Using pipe and shell command in awk script - awk

I am writing an awk script which needs to produce an output which needs to be sorted.
I am able to get the desired unsorted output in an awk array. I tried the following code to sort the array and it works and I don't know why and whether it is the expected behavior.
Sample Input to the question:
Ram,London,200
Alex,London,500
David,Birmingham,300
Axel,Mumbai,150
John,Seoul,450
Jen,Tokyo,600
Sarah,Tokyo,630
The expected output should be:
Birmingham,300
London,700
Mumbai,150
Seoul,450
Tokyo,1230
The following script is required to show the city name along with the respective cumulative total of the integers present in the third field.
BEGIN{
FS = ","
OFS = ","
}
{
if($2 in arr){
arr[$2]+=$3;
}else{
arr[$2]=$3;
}
}
END{
for(i in arr){
print i,arr[i] | "sort"
}
}
The following code is in question:
for(i in arr){
print i,arr[i] | "sort"
}
The output of the print is piped to sort, which is a bash command.
So, how does this output travel from awk to bash?
Is this the expected behavior or a mere side effect?
Is there a better awk way to do it?
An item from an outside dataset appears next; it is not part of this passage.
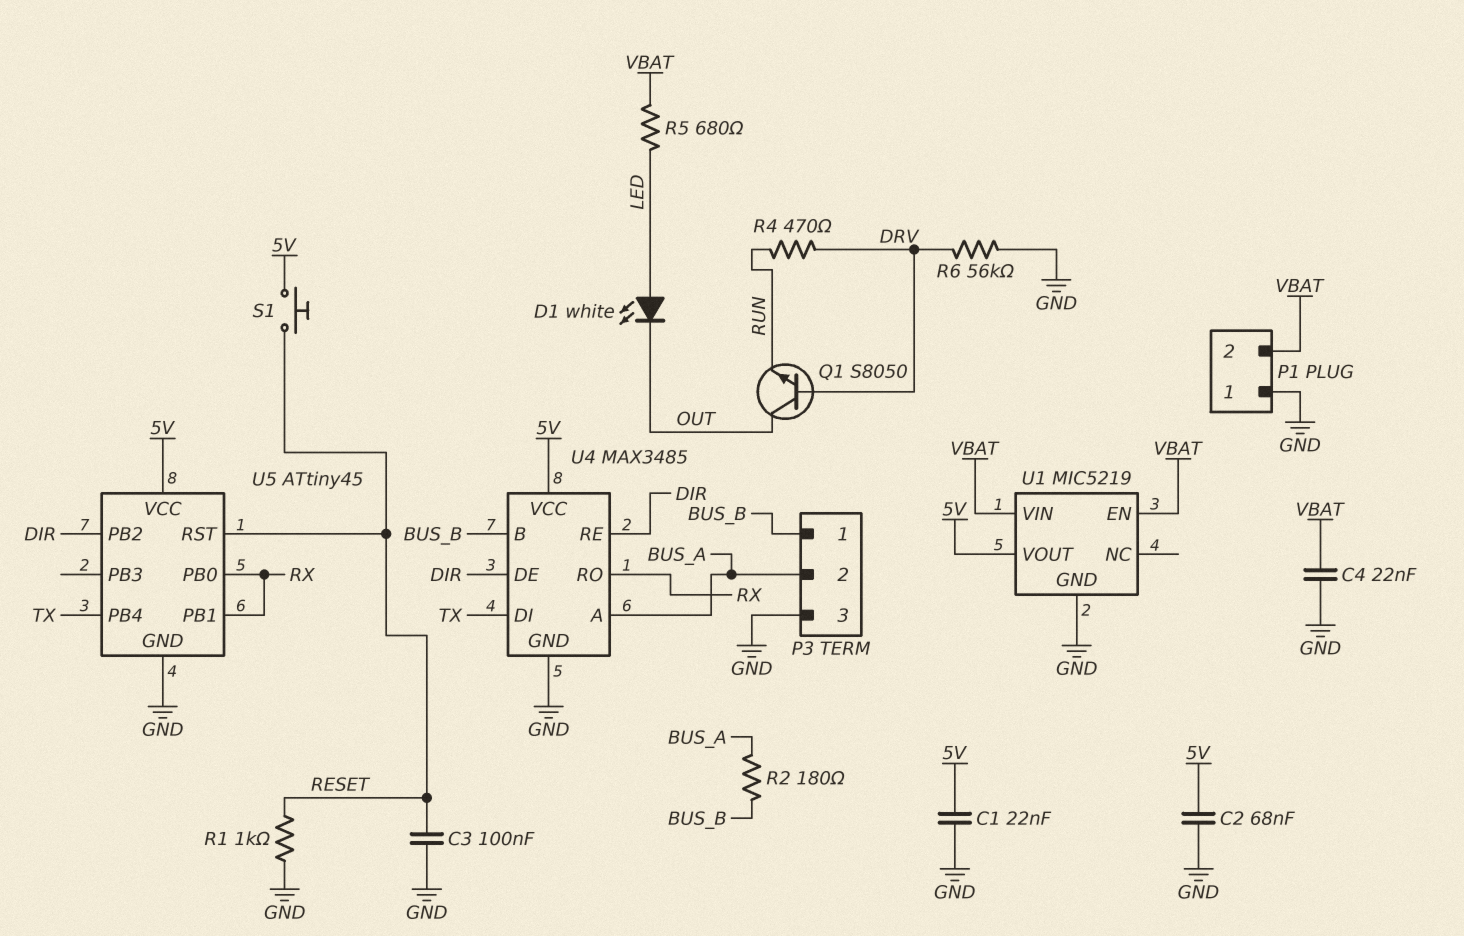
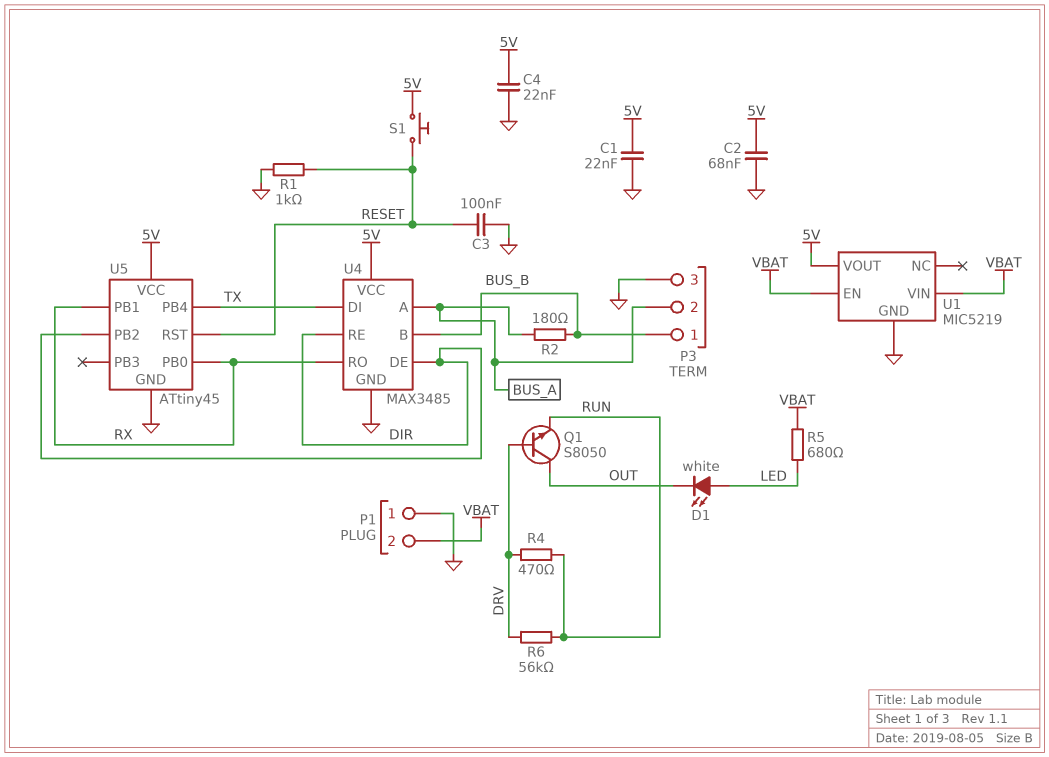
C4: 22nF (GND, VBAT) -> 22nF (5V, GND)
R6: 56k (DRV, GND) -> 56k (DRV, RUN)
Have tried asort and asorti already, but they exist with gawk and not awk.
PS: I am trying to specifically write a .awk file for the task, without using bash commands. Please suggest the same.

Addressing your specific questions in order:
So, how does this output travel from awk to bash?
A pipe to a spawned process.
Is this the expected behavior or a mere side effect?
Expected
Is there a better awk way to do it? Have tried asort and asorti already, but they exist with gawk and not awk.
Yes, pipe the output of the whole awk command to sort.
PS: I am trying to specifically write a .awk file for the task, without using bash commands. Please suggest the same.
See https://web.archive.org/web/20150928141114/http://awk.info/?Sorting for the implementation of a few common sorting algorithms in awk. See also https://rosettacode.org/wiki/Category:Sorting_Algorithms.
With respect to the question in your comments:
Since a process is spawned to sort from within the loop in the END rule, I was confused whether this will call the sort function on a single line and the spawned process will die there after, and a new process to sort will be spawned in the next iteration of the loop
The spawned process won't die until your awk script terminates or you call close("sort").

Could you please try changing you sort to sort -t',' -k1 in your code. Since your delimiter is comma so you need to inform sort that your delimiter is different than space. By default sort takes delimiter as comma.
Also you could remove if, else block ftom your main block and you could use only arr[$2]+=$3. Keep the rest code as it is apart from sort changes which I mentioned above
I am on mobile so couldn't paste all code but explanation should help you here.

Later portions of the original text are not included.